Une «révolution industrielle»
«Dans l’idéal, nous aurions voulu une interdiction totale du moteur à combustion d’ici à 2040, mais il s’est avéré que c’était une étape trop difficile à franchir, regrette Bas Eickhout. Néanmoins, ces objectifs constituent une avancée considérable qui permettra de réduire considérablement les émissions et d’assainir l’air.» Un détail que met aussi en exergue Karima Delli, rappelant que «les Verts voulaient 100 %» de réductions des émissions.
Un amendement soutenu par le PPE (droite) laisse par ailleurs la porte ouverte au recours à des biocarburants et carburants synthétiques «neutres en carbone». «Exclure des technologies d’emblée était une mauvaise méthode», a commenté l’eurodéputé (PPE) Jens Gieseke. Mais pour l’ONG Transport & Environment, cette disposition s’apparente à un «cheval de Troie» du secteur pétrolier et permettrait «de continuer à vendre encore de très nombreux camions diesel pendant des décennies».
Pour aller plus loin
Pour les poids lourds, qui marchent au diesel ou à l’essence, le virage vers l’électrique ou l’hydrogène s’annonce en revanche inévitable. L’allemand Daimler et le suédois Volvo produiront en série dès 2025 des piles à hydrogène pour camions. Et le numéro un mondial des camions, Mercedes-Benz Trucks, a récemment présenté son premier modèle de camion électrique longue distance.
L’Association des constructeurs européens automobiles s’alarme de son côté «d’ambitions irréalisables» sans infrastructures suffisantes et de solides mesures incitatives à l’achat.

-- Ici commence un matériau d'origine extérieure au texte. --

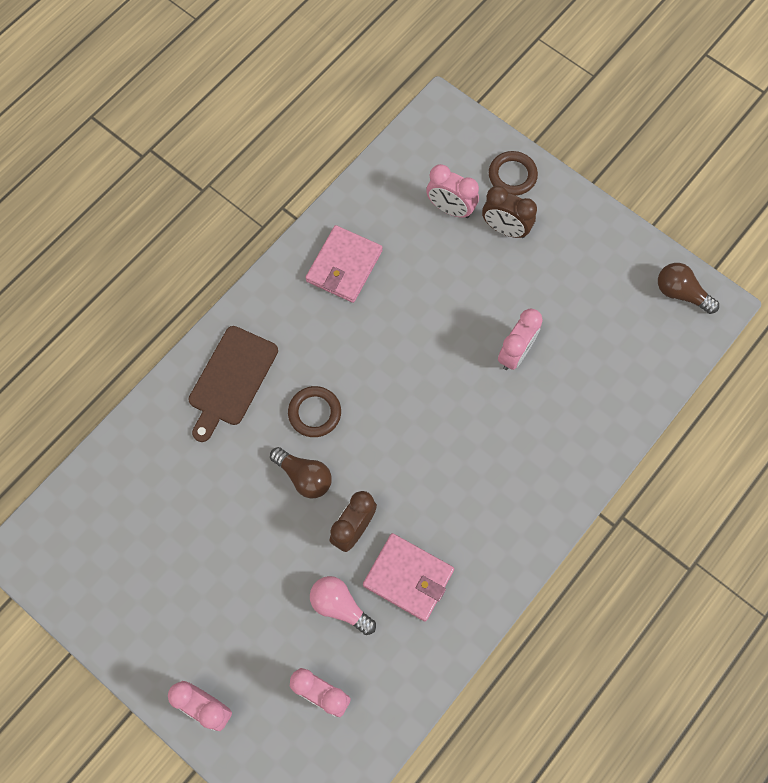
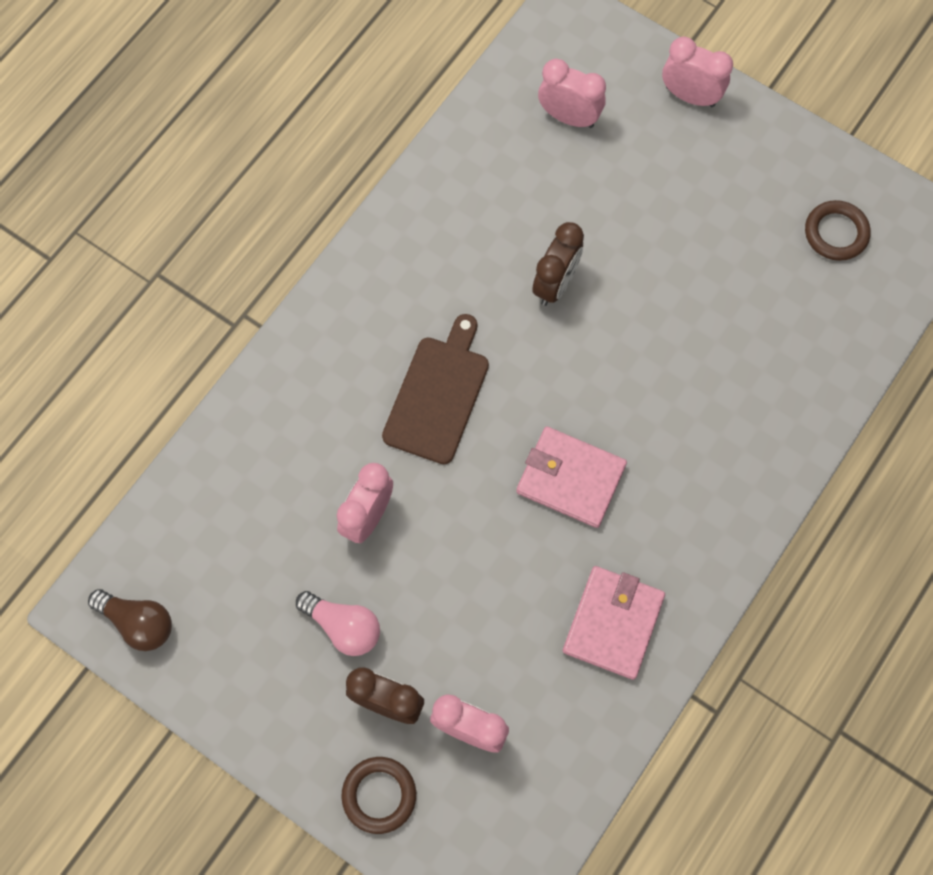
camera: 175 degrees right, 0 degrees up
(231, 380) = (737, 449): brown cutting board -> brown cutting board (438, 394)
(304, 476) = (623, 338): brown light bulb -> none
(314, 413) = (623, 415): brown ring -> brown ring (836, 233)
(340, 606) = (560, 202): pink light bulb -> pink light bulb (343, 626)
(408, 577) = (485, 237): pink wallet -> pink wallet (570, 479)

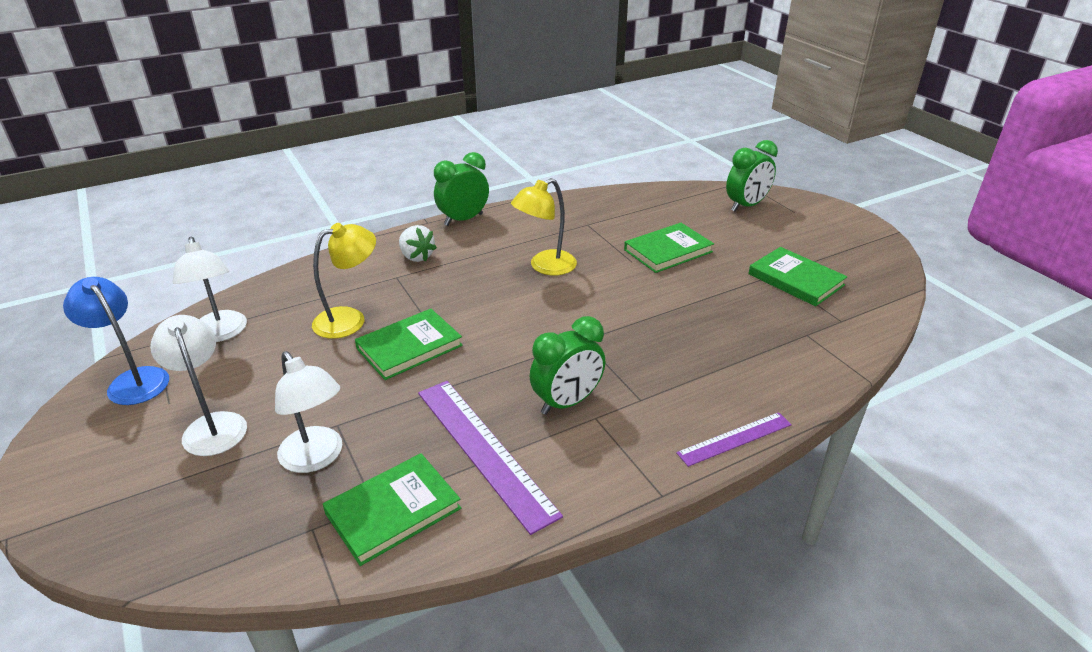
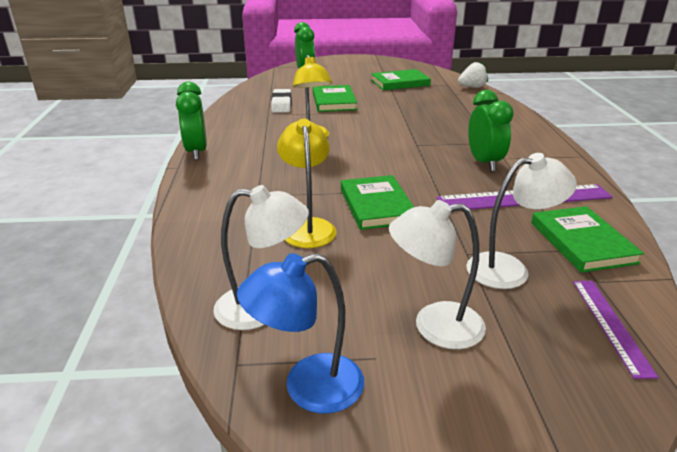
camera: 65 degrees left, 5 degrees down
(416, 257) = (234, 181): white strawberry -> white strawberry (472, 87)
(623, 223) = (281, 104): none -> white eraser
(735, 439) = (539, 129): purple ruler -> purple ruler (611, 325)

Selon elle, l’objectif 2030 représenterait plus de 400 000 camions zéro émission sur les routes, nécessitant quelque 700 stations de rechargement en hydrogène et 50 000 points publics de recharge électrique adaptés, des infrastructures encore trop bien trop rares. Des changements en cascade, des véhicules aux infrastructures, que Bruxelles qualifie de «défi redoutable», voire de «révolution industrielle». Rien que ça.